While the Western world has long prosecuted the war on drugs, it has also reaped the financial rewards of its own drugs trades. The American War of Independence was largely financed by tobacco and cannabis, and industrialization in Britain was also largely funded out of the opium trade and, in fact, that was the same opium trade which eventually began the spiral of international controls against all drugs. At one point in the 19th century, it is said that half of the British government's revenue came from opium. The Western world, or at least the Anglo world, has obviously done very well from the drugs trade. If one was going to be cynical about it, having achieved its own economic and industrial success through the drugs trade, that the West is now determined that other regions of the world will not enjoy the same benefits of an inevitably buoyant trade. We now find the situation where it tends to be the poorest and the least developed areas of the world which are producing drugs. Presumably, if there was a possibility of an international legalization of drugs, then all of those countries would be in the position to participate in that trade legally and they would be economically a lot more successful. The war on drugs may well also be something to do with a global protectionism on the part of the Western world.

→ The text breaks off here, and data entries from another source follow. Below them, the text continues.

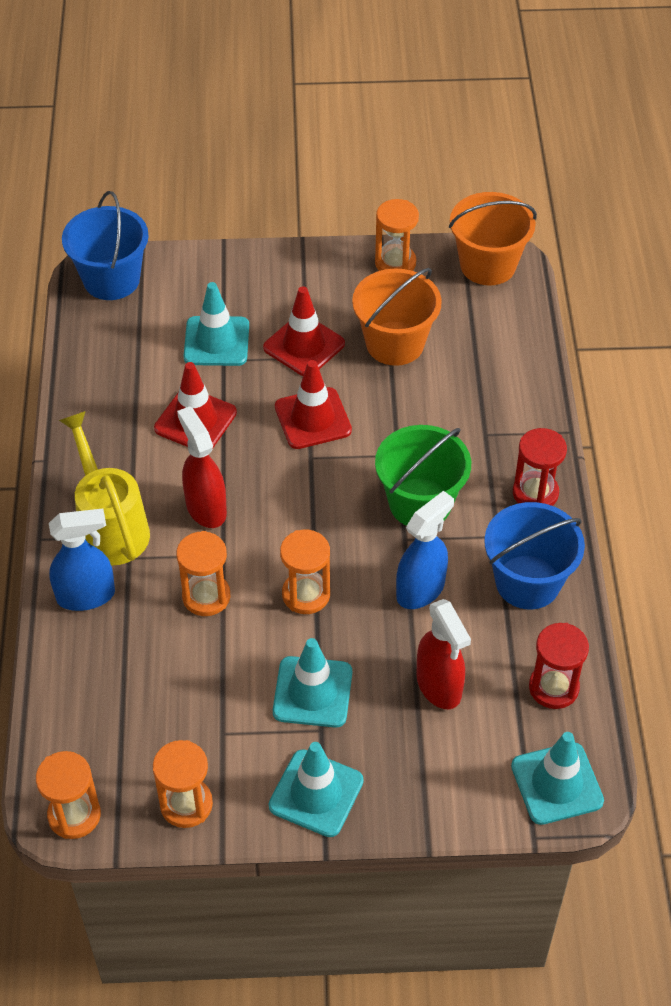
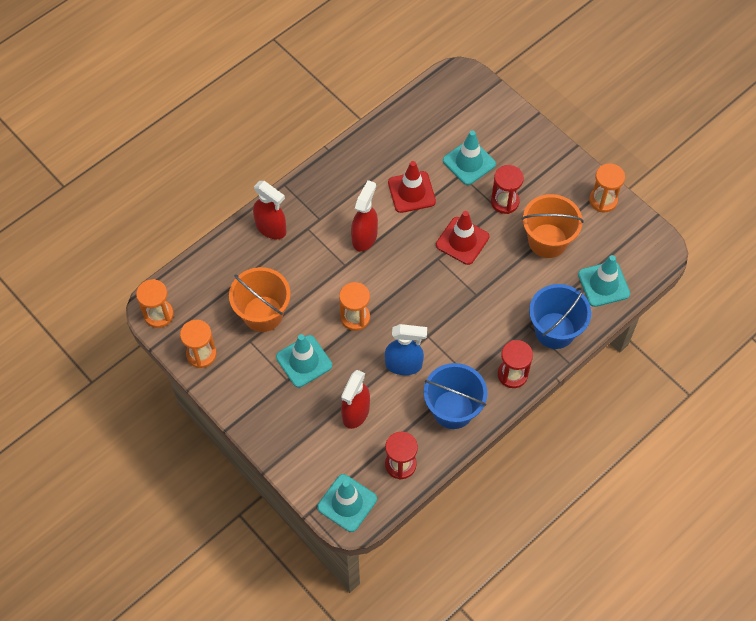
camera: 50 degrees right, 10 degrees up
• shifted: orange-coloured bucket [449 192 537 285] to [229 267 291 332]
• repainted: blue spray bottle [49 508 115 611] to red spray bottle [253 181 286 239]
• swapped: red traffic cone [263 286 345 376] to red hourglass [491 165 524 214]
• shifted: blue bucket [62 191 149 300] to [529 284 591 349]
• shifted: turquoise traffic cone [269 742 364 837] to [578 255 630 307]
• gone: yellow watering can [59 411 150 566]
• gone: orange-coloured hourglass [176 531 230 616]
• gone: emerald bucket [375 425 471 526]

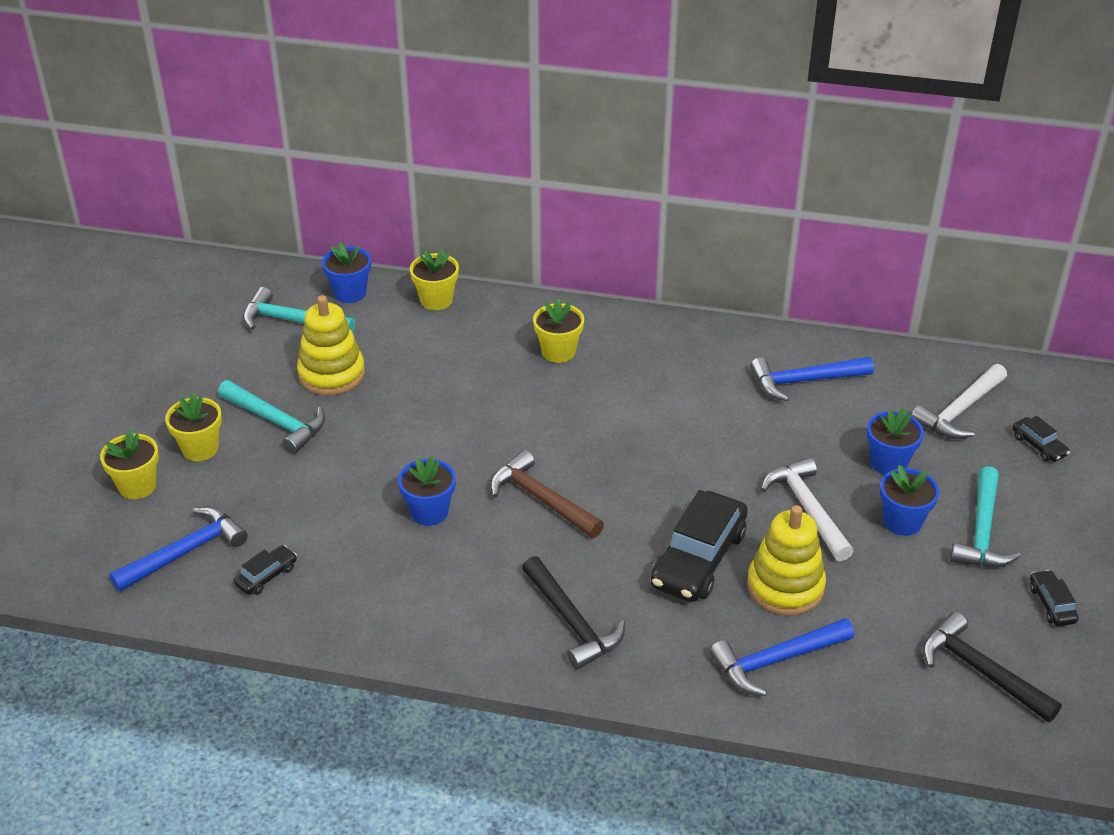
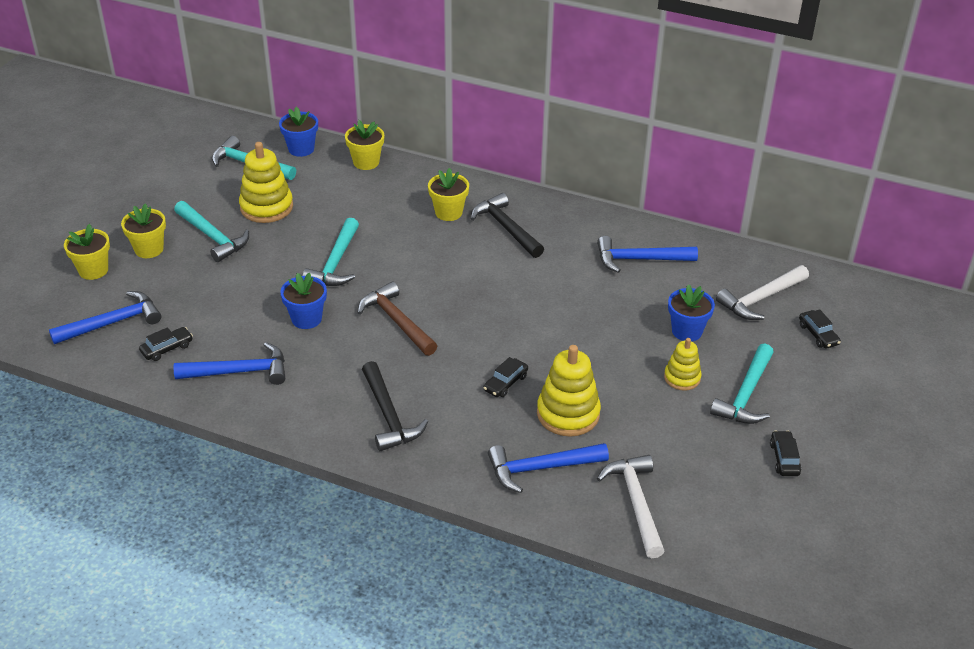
camera: 10 degrees right, 0 degrees up
• new: blue claw hammer [174 342 285 385]
• new: turquoise claw hammer [302 218 359 286]
• shifted: black claw hammer [922 612 1062 723] to [471 193 544 258]
• scaled: black toy car [651 490 748 602] = [483 357 528 397] x0.47
• shifted: pure white claw hammer [761 457 854 561] to [597 455 665 558]
• swapped: blue plant pot [880 465 939 536] to yellow stacking toy [664 338 702 391]

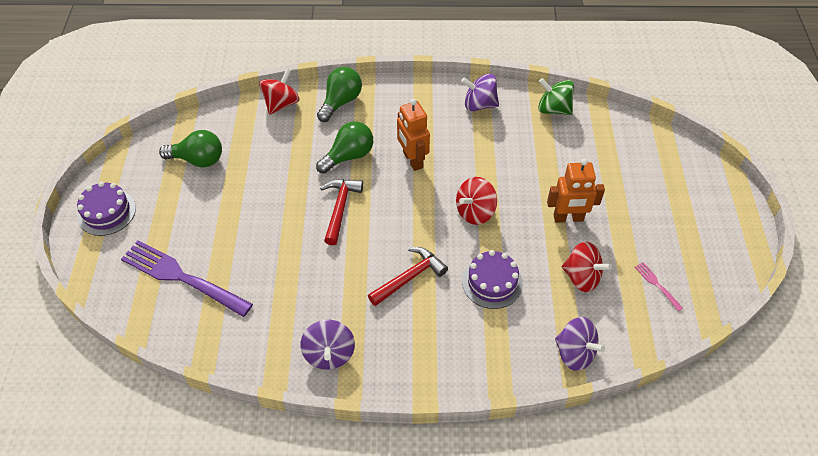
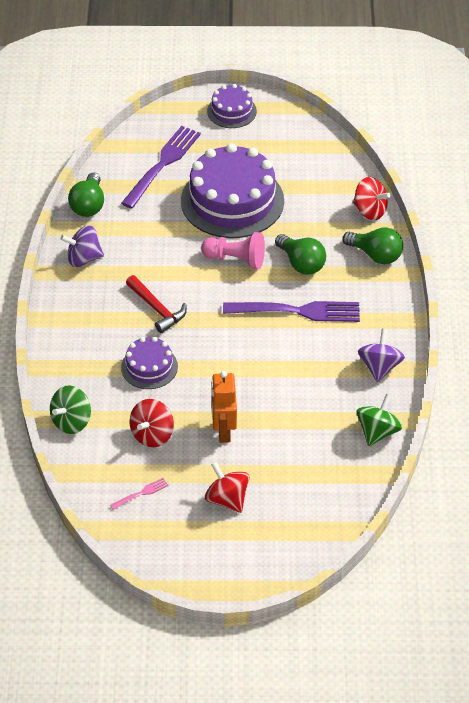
camera: 90 degrees right, 5 degrees down
• repainted: royal purple toy top [555 317 605 371] to emerald toy top [50 386 91 434]
• shifted: emerald lightbulb [159 130 222 168] to [68 173 104 217]
• new: royal purple cake [181 143 284 238]
• swapped: red claw hammer [320 179 363 245] to rose-pink game pawn [201 232 265 270]
• shifted: red toy top [456 177 497 225] to [205 462 250 513]
• swapped: orange-coloured toy robot [397 99 430 171] to royal purple dinner fork [223 301 360 322]

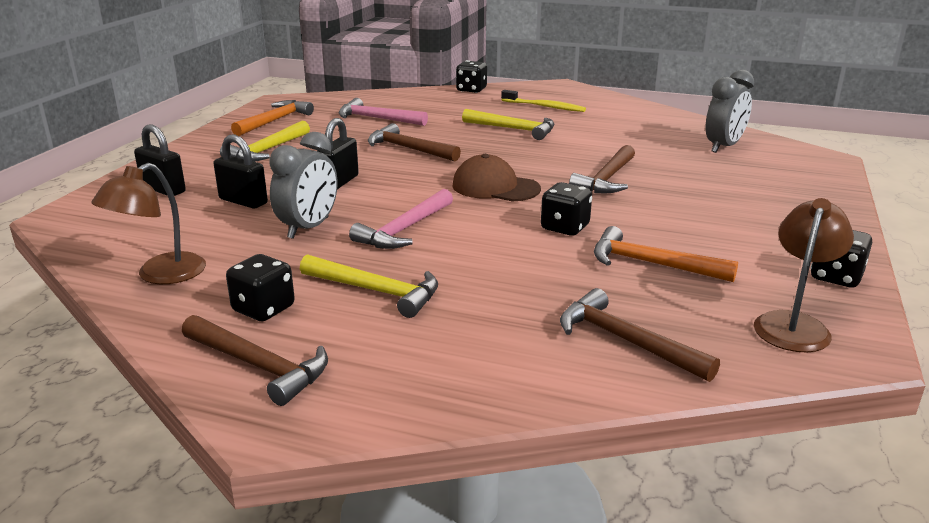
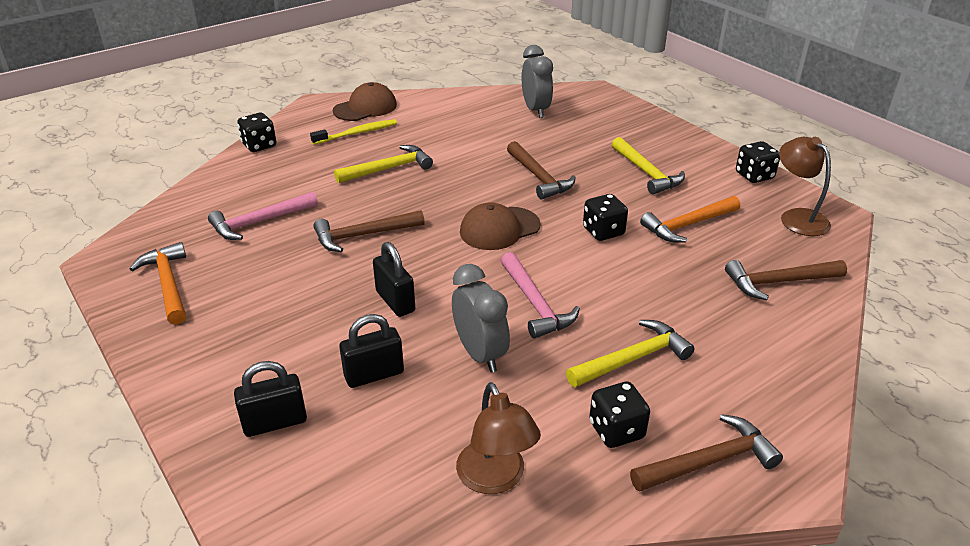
camera: 55 degrees left, 10 degrees up
• new: dark brown baseball cap [333 82 397 121]
• shifted: yellow claw hammer [220 121 310 162] to [612 137 685 194]

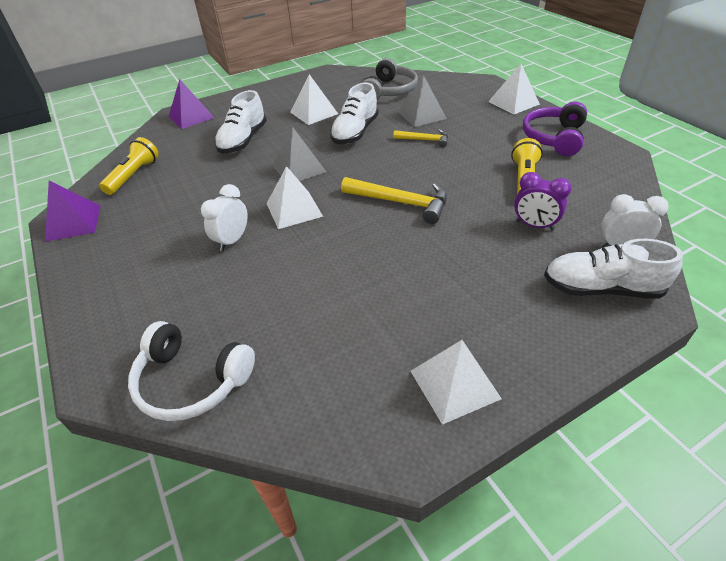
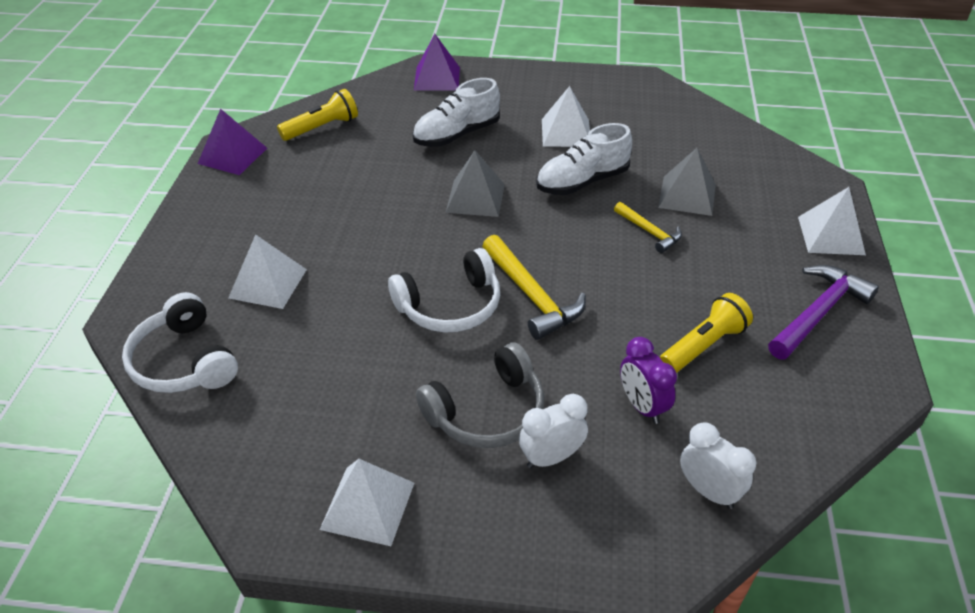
camera: 35 degrees right, 0 degrees up
• shifted: pure white solid pyramid [266 166 323 229] to [228 234 307 309]
• new: pure white headphones [388 248 500 333]
• shifted: ash-grey headphones [362 58 418 100] to [416 342 544 448]
• shifted: pure white bedside clock [201 184 248 251] to [519 394 588 469]
• swapped: royal purple headphones [523 102 587 156] to royal purple claw hammer [768 265 879 360]
• gone: pure white shoe [544 239 683 299]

If there is any credence in these last thoughts, it would also suggest that current debates about legalization of drugs can be very naïve, just as naïve as the attempts to argue against the legalization of drugs. Any more serious legalization would be very difficult to contrive. For a start, it would have to be global, because this is one of the few markets that is controlled on an international level. Then, it would have to be uncontrolled on an international level as well. It is not something that could be done piecemeal. It seems almost unimaginable that we could have a situation in global politics where that would be either desirable or practicable. It could well be that if we did, though, arrive at the global legalization of psychoactive substances, then this would not only have all of the cultural effects that we often imagine it would have, but it could impact on the geo-political balance of power on a global level. It is in these terms of drugs as technologies, as weapons of international importance that I think the whole issue of should be considered.